Настал день, когда я решил перевезти лагерь на новое место. Эта идея возникла внезапно, когда я увидел на другой стороне долины бортовой ЗИЛ-131, стоящий у забора одинокого домика. В этом домике жили дедушка и бабушка моего друга Юры Цыренова. Юра Цыренов – личность неординарная. Однажды из металлолома он сделал самоходную фуру, обтянул её брезентом, а на брезенте разными красками вкривь и вкось написал: «ЦИРК! ЦИРК! ЦИРК!» На таких фурах, запряжённых парой лошадей, первые американцы ехали осваивать Дикий Запад. Юрину фуру, спереди похожую на трактор, тащил мотор «лошадей» по меньшей мере в пятьдесят, и, несмотря на это, она передвигалась со скоростью пешехода, так что её всегда сопровождала орава мальчишек, поверивших, что, как только фура остановится, сзади раздвинется брезентовый занавес и начнётся цирковое представление.

Чтобы не потерять машину из виду, я пошёл к ней напрямик через долину и явился наполовину мокрый. Юра сначала сослался на занятость: он специально взял отгул, чтобы искать поросёнка, который потерялся несколько дней назад, но когда я сказал, что поросёнка мы уже нашли и наполовину откормили, Юра, не раздумывая, сел в машину – как был, в домашних тапочках. Мы благополучно переехали ручей по скрытому водой мосту, предварительно сняв ремень вентилятора, чтобы не залить свечи, с передком и демультипликатором доползли до палаток. Там нас ждало неприятное известие: поросёнок проделал дыру в ограде и убежал. Юра расстроился, я пообещал ему, что поросёнка мы найдём, вернее, поросёнок найдёт меня – так всех представителей этого вида (или рода?) неодолимо тянет ко мне.

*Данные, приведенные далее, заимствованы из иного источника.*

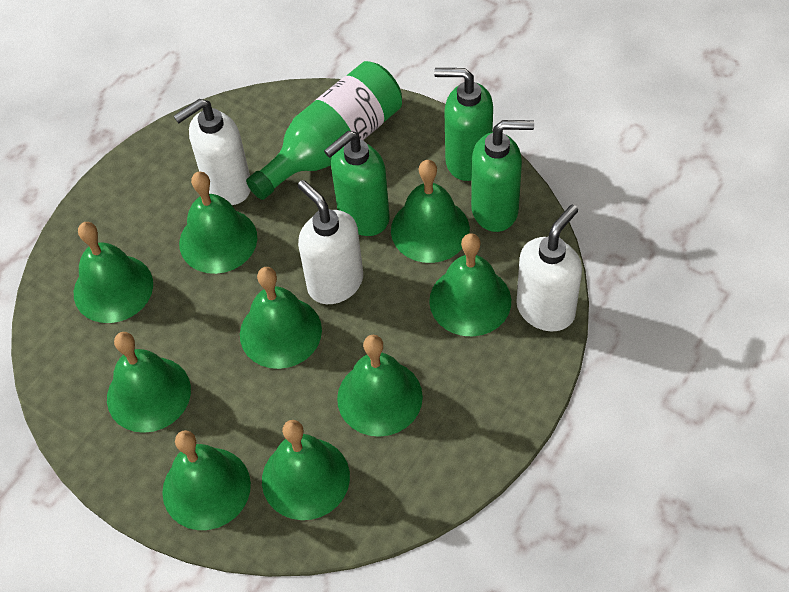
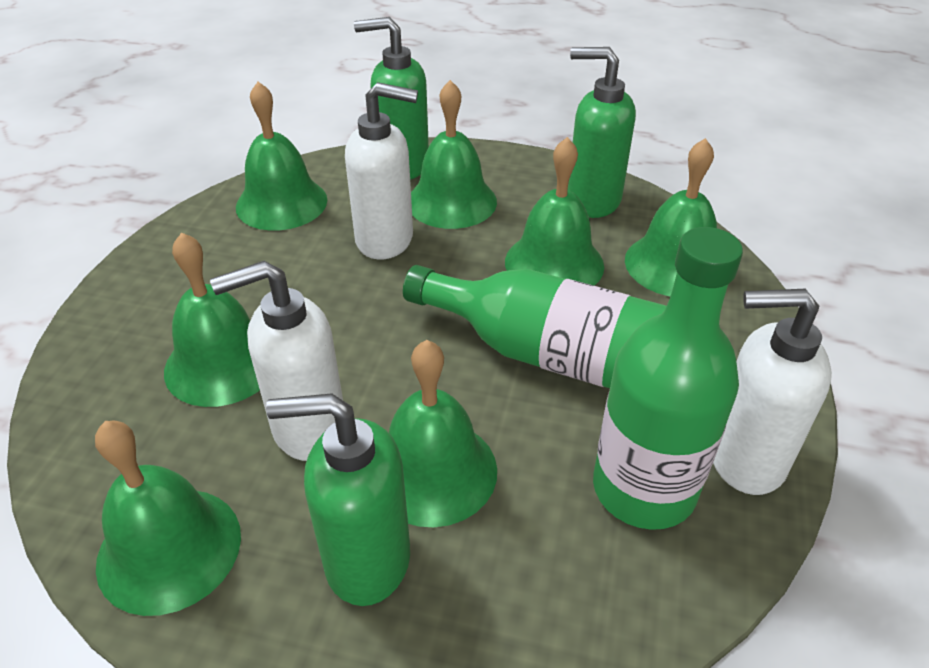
green bell: 9 -> 7
green bottle: 1 -> 2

Мы начали скручивать спальные мешки, снимать под дождём палатки и грузиться в ЗИЛ. Барахла оказалось так много, что, когда вспомнили про электростанцию, места в кузове уже не оставалось. Пришлось откинуть задний борт, подцепить его за углы цепями и взгромоздить электростанцию на борт. Всё это время Юра сидел в кабине, временами вылезая на подножку в домашних тапочках, чтобы поруководить укладкой багажа. Наконец ЗИЛ, рыча, поплыл по грязи, мокрые и перемазанные мы под дождём пошли следом. Со стороны это, вероятно, походило на похороны. Перед мостом я заскочил на задний борт, чтобы придерживать электростанцию и не брести по воде, но это не помогло. Юра, расстроенный очередным исчезновением поросёнка, промахнулся мимо моста, машина завалилась на левый бок, электростанция полетела в воду первой, я за ней. Юра вылез на правую подножку, снял тапочки, придерживаясь рукой за машину, обошёл её кругом, влез обратно в кабину и заглушил мотор. Я побежал к своему «газику», чтобы ехать на старательский полигон за бульдозером…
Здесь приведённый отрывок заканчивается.